Throughout the manuscript, the use of "runs" to describe one set of metagenomic
sequences instead of the more traditionally used "libraries".
[Response] Multiple runs can be produced from a single library. Based on the
description in SRA Handbook (https://www.ncbi.nlm.nih.gov/books/NBK47529/)
“Runs describe the files that belong to the previously created Experiments.
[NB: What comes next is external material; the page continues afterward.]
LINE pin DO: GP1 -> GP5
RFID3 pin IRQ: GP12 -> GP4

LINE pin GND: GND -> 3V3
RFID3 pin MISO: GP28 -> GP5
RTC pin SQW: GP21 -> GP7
They
specify the data files for a specific sample to be processed by SRA. Experiments may
contain many Runs depending on how many sequencer runs were involved in data
acquisition.”, we decided to use “sequencing runs” instead of “sequencing libraries”.
l. 29: "The feasibility of drVM was validated via the analysis of over 300 sequencing
runs"  drVM was validated via the analysis of over 300 sequencing runs generated
by Illumina and Ion Torrent platforms to …[line 29]
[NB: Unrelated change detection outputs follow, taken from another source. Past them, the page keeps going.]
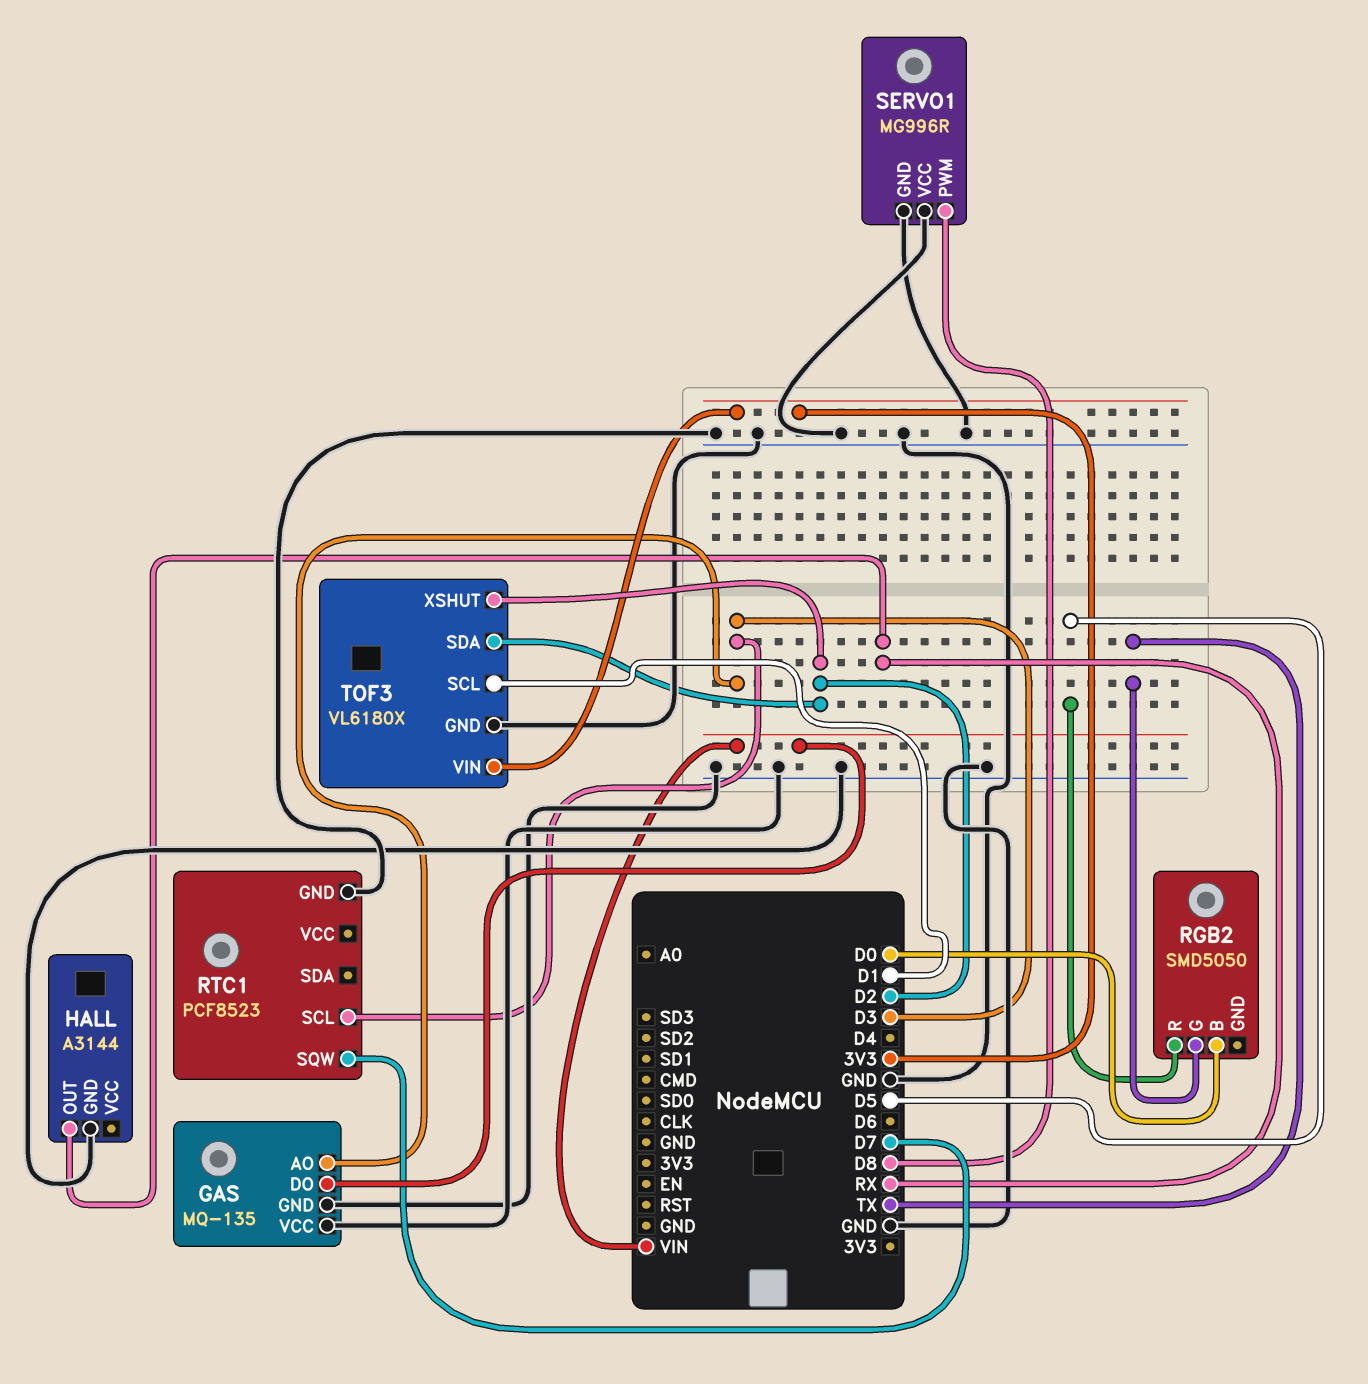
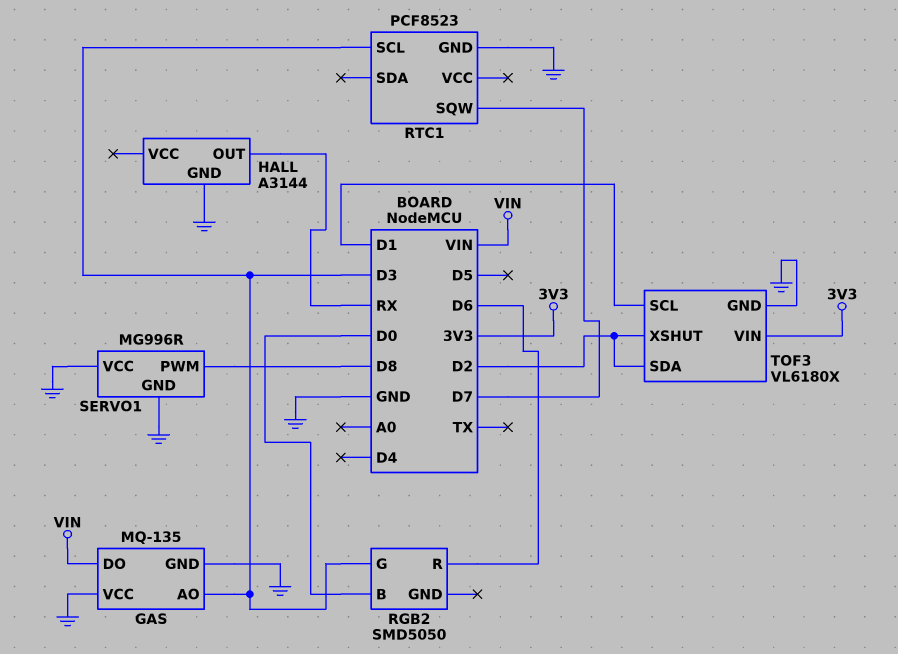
RGB2 pin G: TX -> D3
RGB2 pin R: D5 -> D6

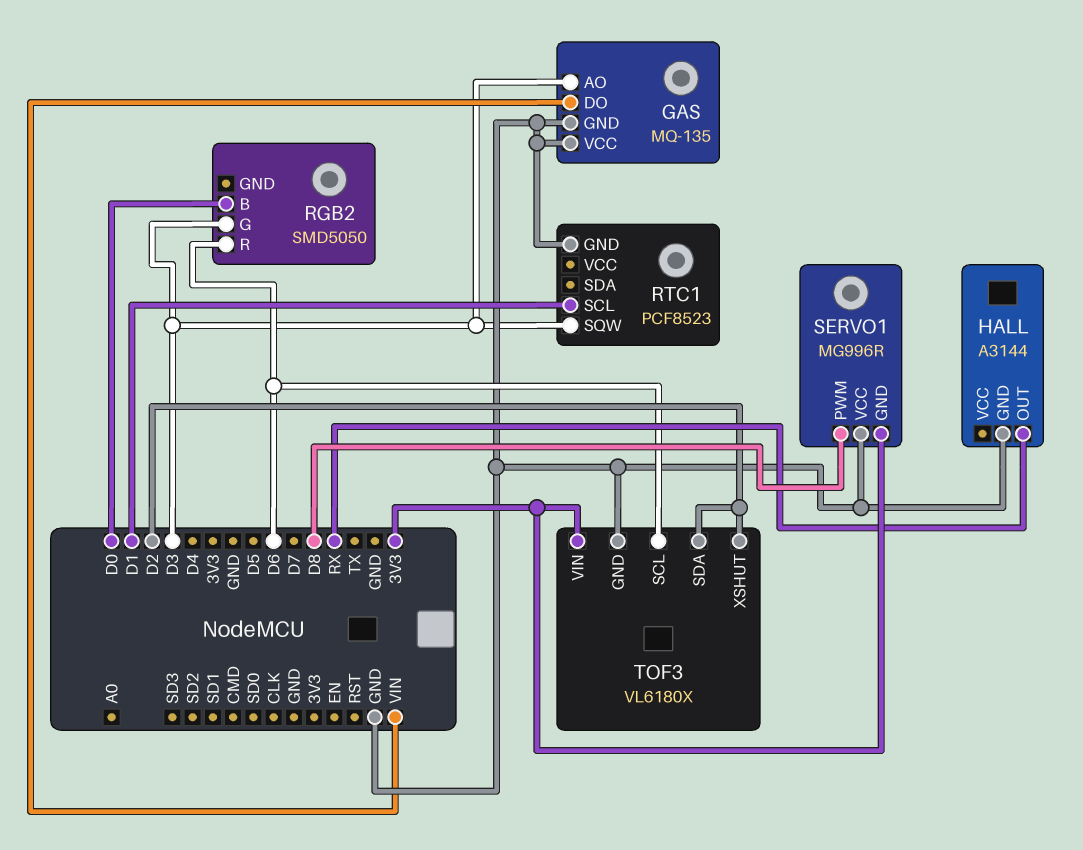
RTC1 pin SCL: D3 -> D1
RTC1 pin SQW: D7 -> D3
SERVO1 pin GND: GND -> 3V3
TOF3 pin SCL: D1 -> D6

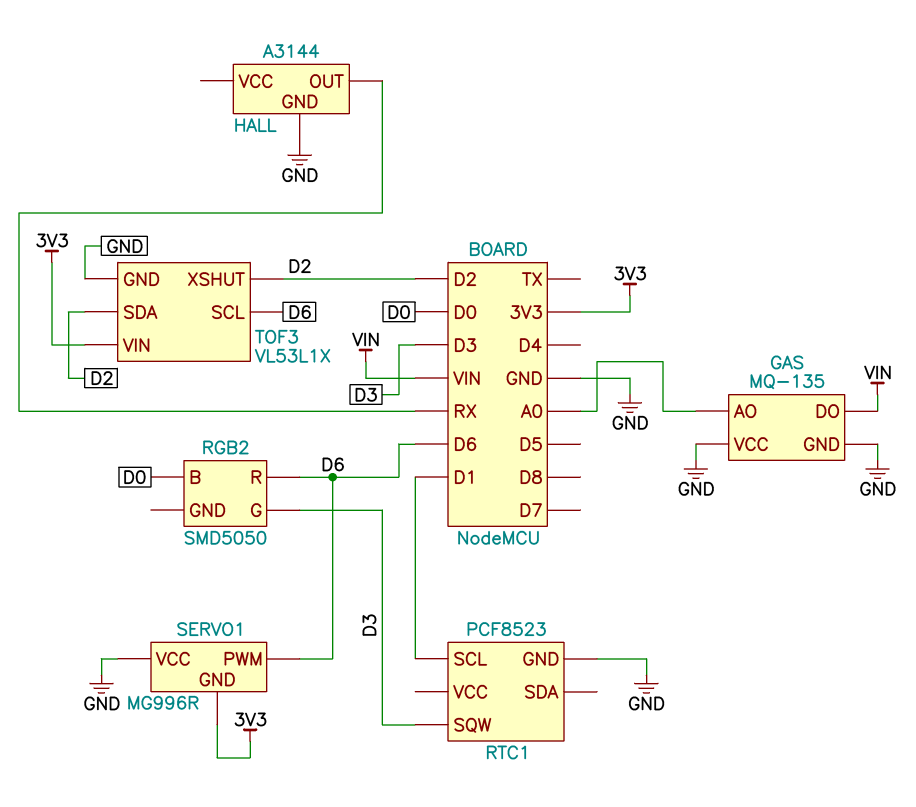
GAS pin AO: D3 -> A0
SERVO1 pin PWM: D8 -> D6
TOF3: VL6180X -> VL53L1X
l.65: "to assemble reads under genus-classification to assembly-for improved viral
genome assembly".  VIP pursues the same strategy as SURPI-subtraction to
identification-to subtract host and bacteria reads prior to the identification of viral
reads, although it does provide an alternative strategy to the assembly of reads under a
genus-classification to assembly-hence enabling improved viral genome assembly.
[line 62-66]
l.187: "Please note that viral contigs"  Note that viral sequences were fully
assembled, de novo, by SPAdes using reads within the same genus [line 189]
l.192: "across genomics positions, the y-axis, thus representing read depth"  The
coverage plots were generated by plotting read coverage across genomic position,
with the y-axis representing read depth. [line 192-194]
l. 344: "shared only 90% at nucleotide level identity"  This assembled sequence
shared only 90% identity at nucleotide level with a closely related porcine kobuvirus
genome sequence [line 348]
l. 358: "If multiple contigs present in one coverage plot"  If multiple contigs are
present in one coverage plot, reads aligned to the contigs are extracted in pairs for
subsequent re-assembly [line 362-363]
l. 371: "that is to say, to extract viral reads from metagenomes is prior to assembly."
 suggesting that to extract viral reads from metagenomes is a prior step to sequence
assembly [line 375-376]
On the tool output: Since the tool is designed to be user-friendly, I don't understand
why the authors did not add y-axis labels directly on the coverage plots: these plots
are the main output from drVM, and I would think the authors want to make it as easy
as possible for a user to understand what is represented.
[Response] We have changed the scripts of drVM to add “read depth” as the y-axis
label in a coverage plot. [Fig. 2 and Fig. 3]
Reviewer #3: The revisions add clarity and the resulting manuscript is greatly
improved. Nice work.
[Response] We appreciated the reviewer’s comments.